Beau,

Another follow-up about the least squares regression issue.

Quoting from the matlab website.
"Use the MATLAB® backslash operator (mldivide) to solve a system of
simultaneous linear equations for unknown coefficients. Because
inverting X'*X can lead to unacceptable rounding errors, the backslash
operator uses QR decomposition with pivoting, which is a very stable
algorithm numerically."

That about seems to cover the problem.

Cheers,

Kurt

--- In omatrix@yahoogroups.com, "kurtforrester" <kurtforrester@...> wrote:
>
> Beau,
>
> Thanks for the response.
>
> Both methods are supposed to be minimising the sum of squared error
> (SSE) sum(observed_i - predicted_i)^2. Therefore comparing the
> parameter values/confidence interval is not the measure of difference
> in the methods, it should be the SSE.
>
> For the backslash division:
> SSE = 0.759546
>
> For the full wiki method implemented in O-Matrix:
> SSE = 0.96827
>
> Even within computation tolerances the SSE for both methods are far
> from the same (> 25% variation) and it appears that O-Matrix is not
> minimising the objective function to an appropriate tolerance.
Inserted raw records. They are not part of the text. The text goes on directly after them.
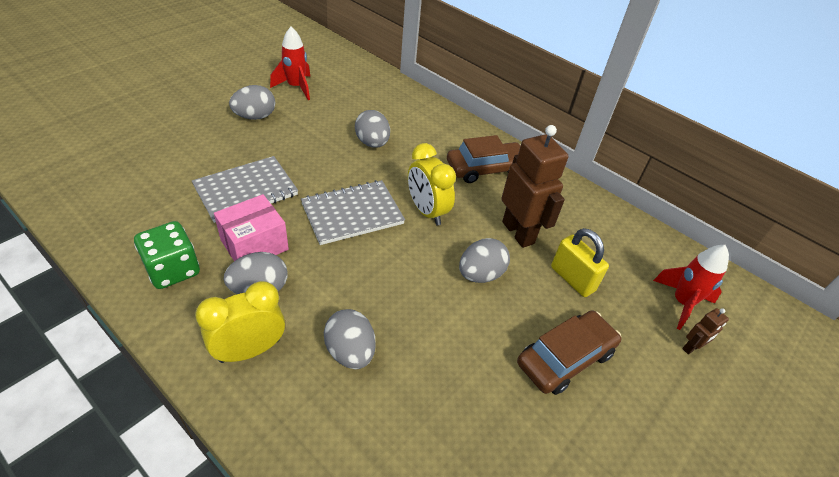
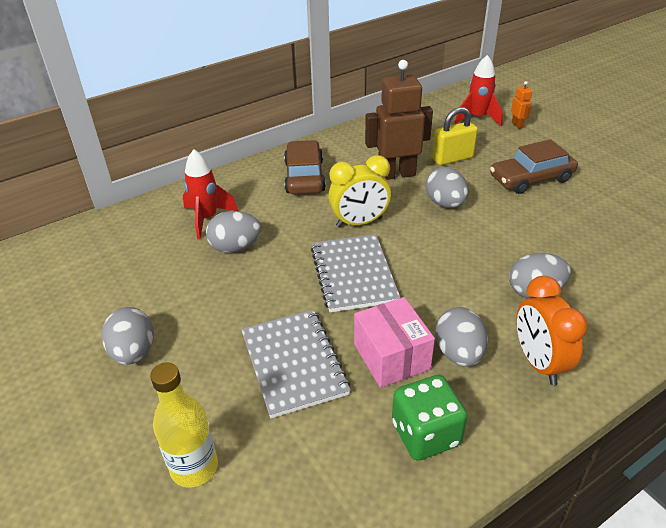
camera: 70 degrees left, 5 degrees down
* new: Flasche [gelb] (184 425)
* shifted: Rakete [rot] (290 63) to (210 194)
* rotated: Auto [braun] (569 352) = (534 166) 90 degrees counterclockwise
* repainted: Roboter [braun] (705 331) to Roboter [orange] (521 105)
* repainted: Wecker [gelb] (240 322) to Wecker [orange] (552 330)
I am
> just trying to reconcile the differences in the methods.
>
> Yours,
>
> Kurt
>
>
> --- In omatrix@yahoogroups.com, "Harmonic Software" <beau@> wrote:
> >
> > Kurt,
> >
> > Your solutions bhat, i.e. beta hat in the wiki article I believe
> are within
> > the stated confidence intervals? I believe that the stated bhat
> values in
> > the wiki article are the confidence intervals, of which the O-Matrix
> > solution gives the estimate. Will look into that further for you.
> >
> >
> >
> > Beau
> >
> >
> >
> >
> >
> >
> >
> >
> >
> > From: omatrix@yahoogroups.com [mailto:omatrix@yahoogroups.com] On
> Behalf Of
> > kurtforrester
> > Sent: Thursday, April 24, 2008 11:42 AM
> > To: omatrix@yahoogroups.com
> > Subject: [omatrix] Linear Algebra
> >
> >
> >
> > Trying to replicate the example from wikipedia for linear regression
> > using the following O-Matrix script
> > ##### Code Start ###################################
> > height = {1.47, 1.5, 1.52, 1.55, 1.57, 1.60, 1.63, 1.65, 1.68, 1.7,
> > 1.73, 1.75, 1.78, 1.8, 1.83}
> > weight = {52.21, 53.12, 54.48, 55.84, 57.2, 58.57, 59.93, 61.29,
> > 63.11, 64.47, 66.28, 68.1, 69.92, 72.19, 74.46}
> >
> > X = [ones(rowdim(height),1), height, height^2]
> >
> > s = inv(X'*X)
> > bhat = X\weight # Backslash division
> > bhat2 = s*X'*weight # As shown
> > http://en.wikipedia.org/wiki/Linear_regression
> >
> > print bhat
> > print bhat2
> > ##### Code end #####################################
> > # O-Matrix responds
> > ##### Command window output begin ##################
> > {
> > 128.807
> > -143.155
> > 61.9582
> > }
> >
> > {
> > 132.617
> > -147.417
> > 63.0986
> > }
> > ##### Command window output end ##################
> >
> > Why if they are both implementations of linear regression (although
> > different methods) are the results so different?
> >
> > Cheers,
> >
> > Kurt
> >
>